Q: Why is verification needed?

Phase 1 finds the ONLY POSSIBLE celebrity. But there might be no celebrity at all — phase 2 confirms the candidate actually satisfies both properties (knows nobody, known by everyone).

mediumAsked at LinkedIn

Given n people and a knows(a, b) API, find THE celebrity — someone known by everyone but who knows no one. LinkedIn asks this because it's the canonical 'elimination by partial order' problem — n calls find a candidate, n calls verify.

By Alex Chen, Founder, InterviewChamp.AI · Last verified 2026-05-19

Source citations

Public interview reports confirming this problem appears in LinkedIn loops.

Glassdoor (2026-Q1)— LinkedIn senior IC onsite reports list Find the Celebrity among their highest-frequency mid-level questions.
Blind (2025-12)— LinkedIn writeups consistently rank this as a LinkedIn-tagged problem on public aggregators.

Problem

Suppose you are at a party with n people labeled from 0 to n - 1 and among them, there may exist one celebrity. The definition of a celebrity is that all the other n - 1 people know the celebrity, but the celebrity does not know any of them. Now you want to find out who the celebrity is or verify that there is not one. The only thing you are allowed to do is ask questions like: 'Hi, A. Do you know B?' to get information about whether A knows B. You need to find out the celebrity (or verify there is not one) by asking as few questions as possible. You are given a helper function bool knows(a, b) that tells you whether a knows b. Implement a function int findCelebrity(n). There will be exactly one celebrity if they are at the party. Return the celebrity's label if there is a celebrity at the party, or -1 if there is no celebrity.

Constraints

n == graph.length
n == graph[i].length
2 <= n <= 100
graph[i][j] is 0 or 1.
graph[i][i] == 1

Examples

Example 1

Input

graph = [[1,1,0],[0,1,0],[1,1,1]]

Output

Explanation: Person 1 knows nobody else and everyone knows person 1, so 1 is the celebrity.

Example 2

Input

graph = [[1,0,1],[1,1,0],[0,1,1]]

Output

-1

Explanation: There is no celebrity.

Approaches

1. Brute-force O(n^2)

For every candidate i, check that everyone else knows i and i knows no one. n^2 knows calls.

Time: O(n^2) calls
Space: O(1)

function findCelebrityBrute(n) {
  for (let i = 0; i < n; i++) {
    let ok = true;
    for (let j = 0; j < n; j++) {
      if (i === j) continue;
      if (knows(i, j) || !knows(j, i)) { ok = false; break; }
    }
    if (ok) return i;
  }
  return -1;
}

Tradeoff: Correct but the knows() calls are presumed expensive. The 'fewest calls' rubric makes this version a wrong-first-answer.

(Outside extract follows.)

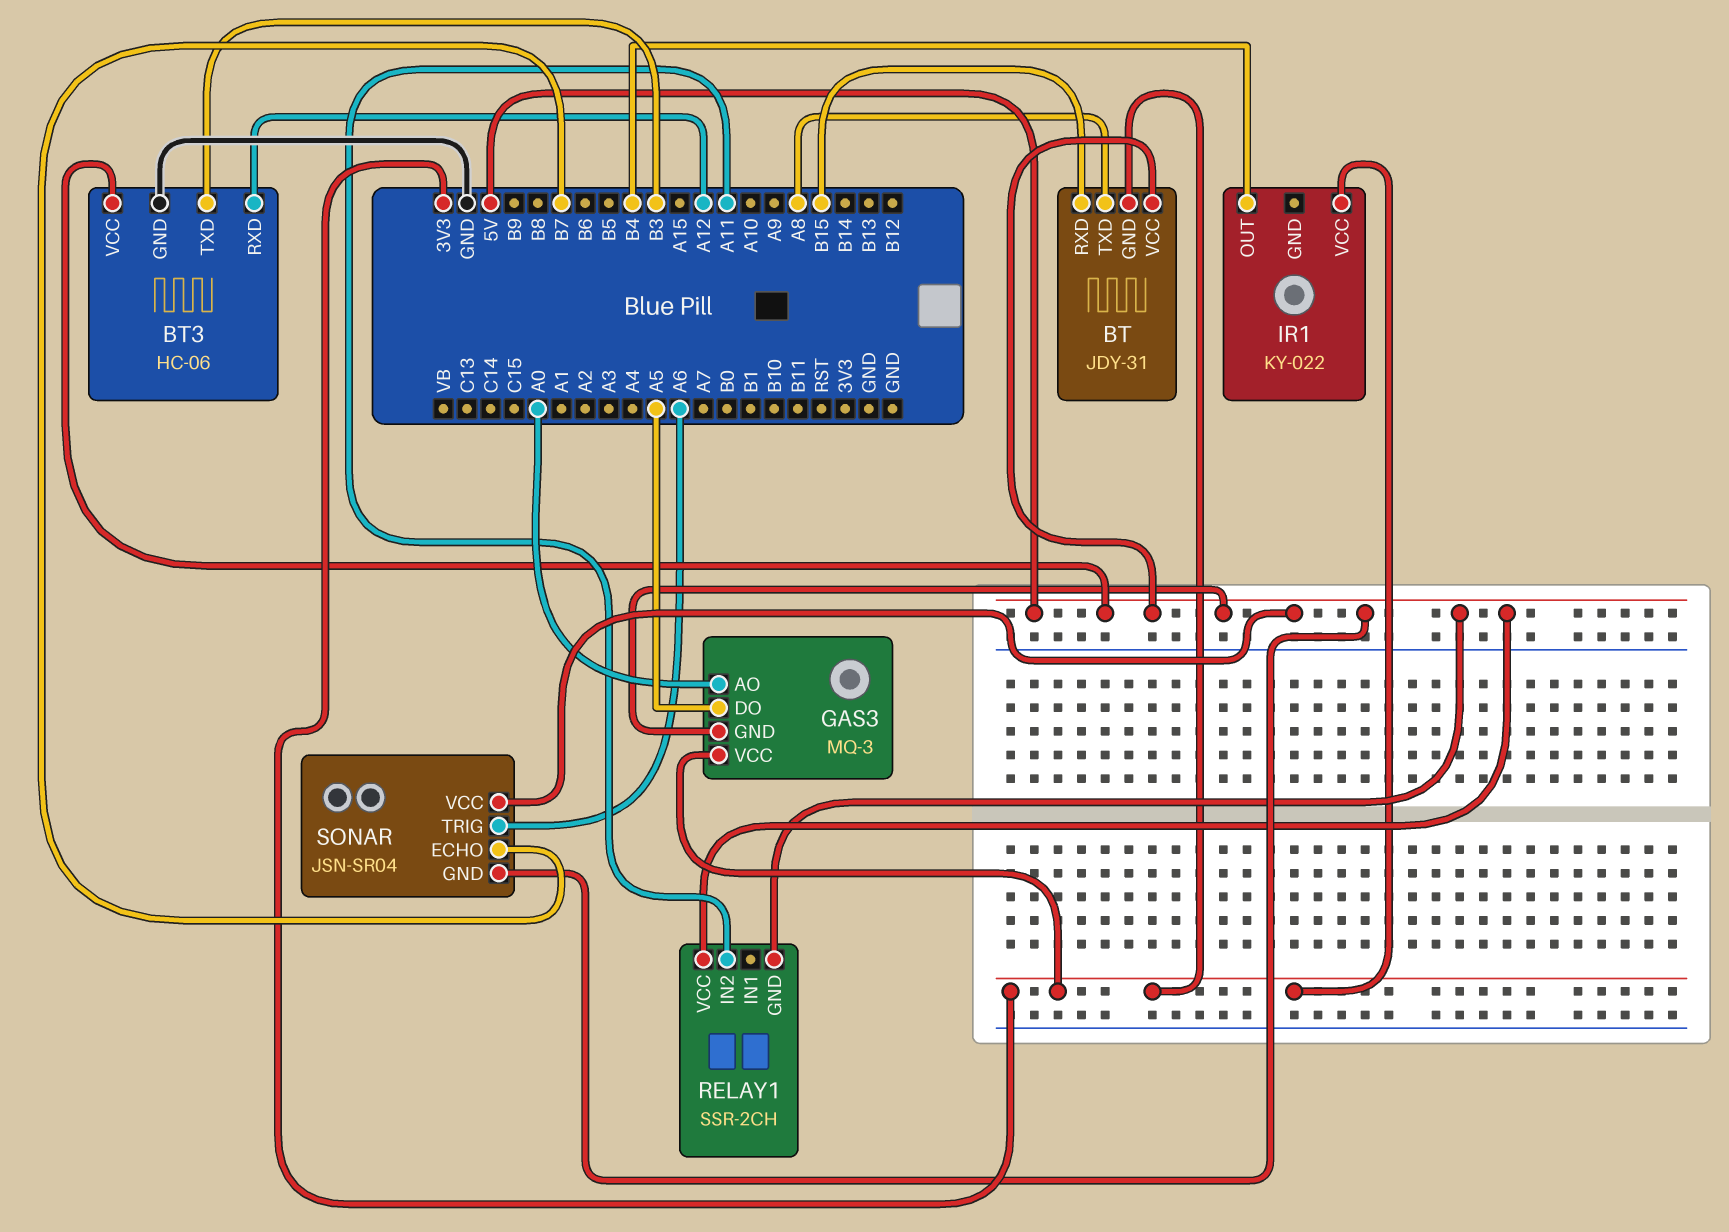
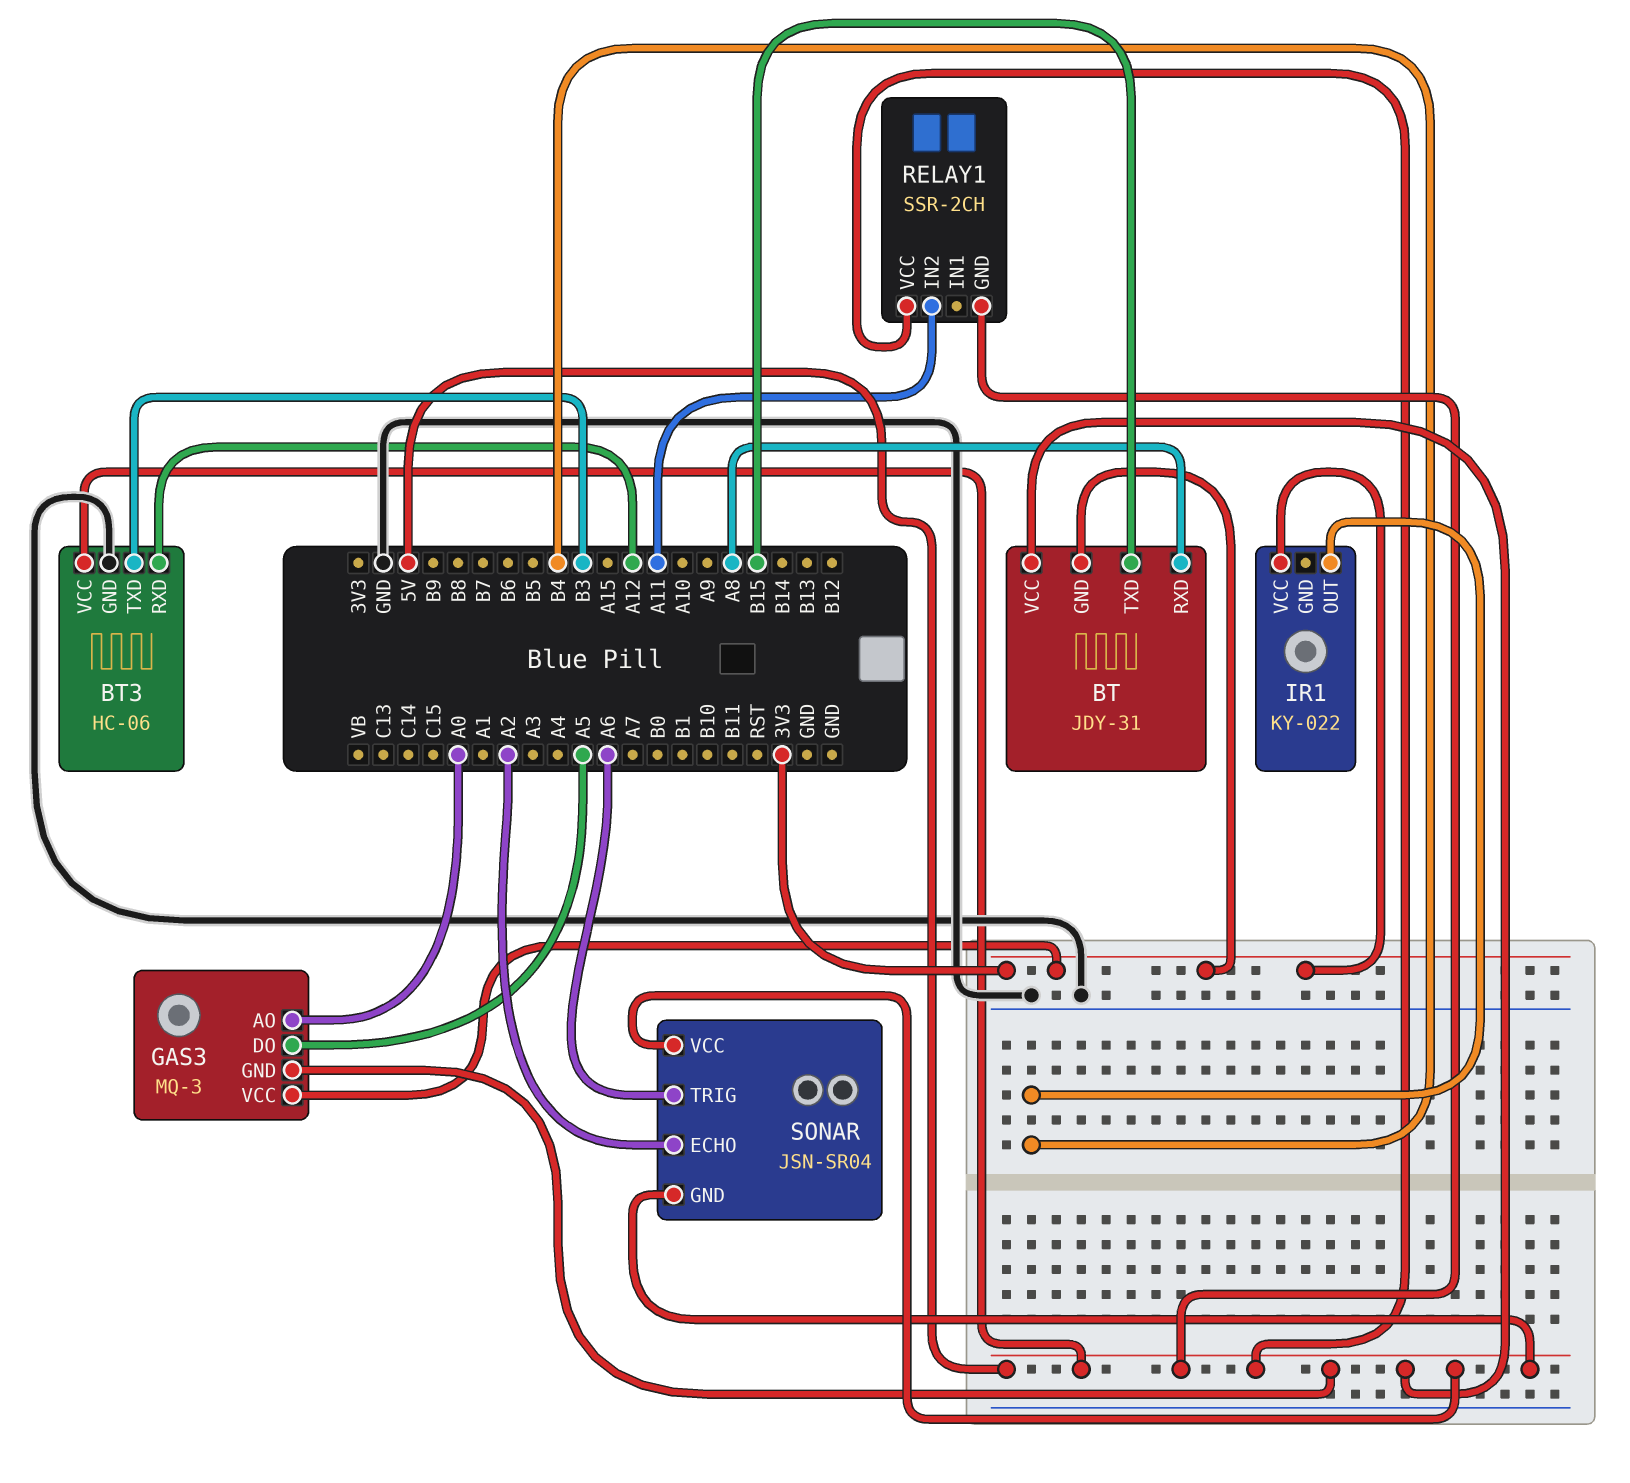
BT pin RXD: B15 -> A8
BT pin TXD: A8 -> B15
SONAR pin ECHO: B7 -> A2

2. Two-pass: candidate elimination then verification (optimal)

Phase 1: walk i from 0 to n-1, maintaining a candidate. If candidate knows i, candidate becomes i (the candidate can't know anyone, so they're eliminated). Phase 2: verify the surviving candidate by checking they know nobody and everyone knows them.

Time: O(n) calls
Space: O(1)

function findCelebrity(n) {
  let cand = 0;
  for (let i = 1; i < n; i++) {
    if (knows(cand, i)) cand = i;
  }
  for (let i = 0; i < n; i++) {
    if (i === cand) continue;
    if (knows(cand, i) || !knows(i, cand)) return -1;
  }
  return cand;
}

Tradeoff: Exactly 3(n-1) knows() calls worst case. Phase 1 makes n-1 calls; Phase 2 makes 2(n-1). The elimination property: if cand knows i, cand can't be the celebrity. If cand DOESN'T know i, i can't be the celebrity (since the celeb must be known by everyone).

LinkedIn-specific tips

LinkedIn interviewers expect the elimination argument articulated EXPLICITLY: 'In phase 1, every knows(cand, i) call eliminates ONE person — either cand (if true) or i (if false). After n-1 calls I've eliminated n-1 people, so the survivor is the only possible celeb.' That sentence is the entire signal. Then verify with the second pass.

Common mistakes

Doing the elimination but skipping verification — fails when no celebrity exists.
Verifying with O(n^2) instead of O(n) — defeats the purpose of the elimination.
Swapping the direction in phase 2 (`knows(i, cand)` vs `knows(cand, i)`) — easy off-by-one in 'who knows whom'.

Follow-up questions

An interviewer at LinkedIn may pivot to one of these next:

What if there are multiple candidates? (No celebrity by definition.)
What if the knows function is asymmetric and can lie? (Becomes a fundamentally different problem.)
Implement this as an offline algorithm given the full adjacency matrix — same algorithm, no API constraint.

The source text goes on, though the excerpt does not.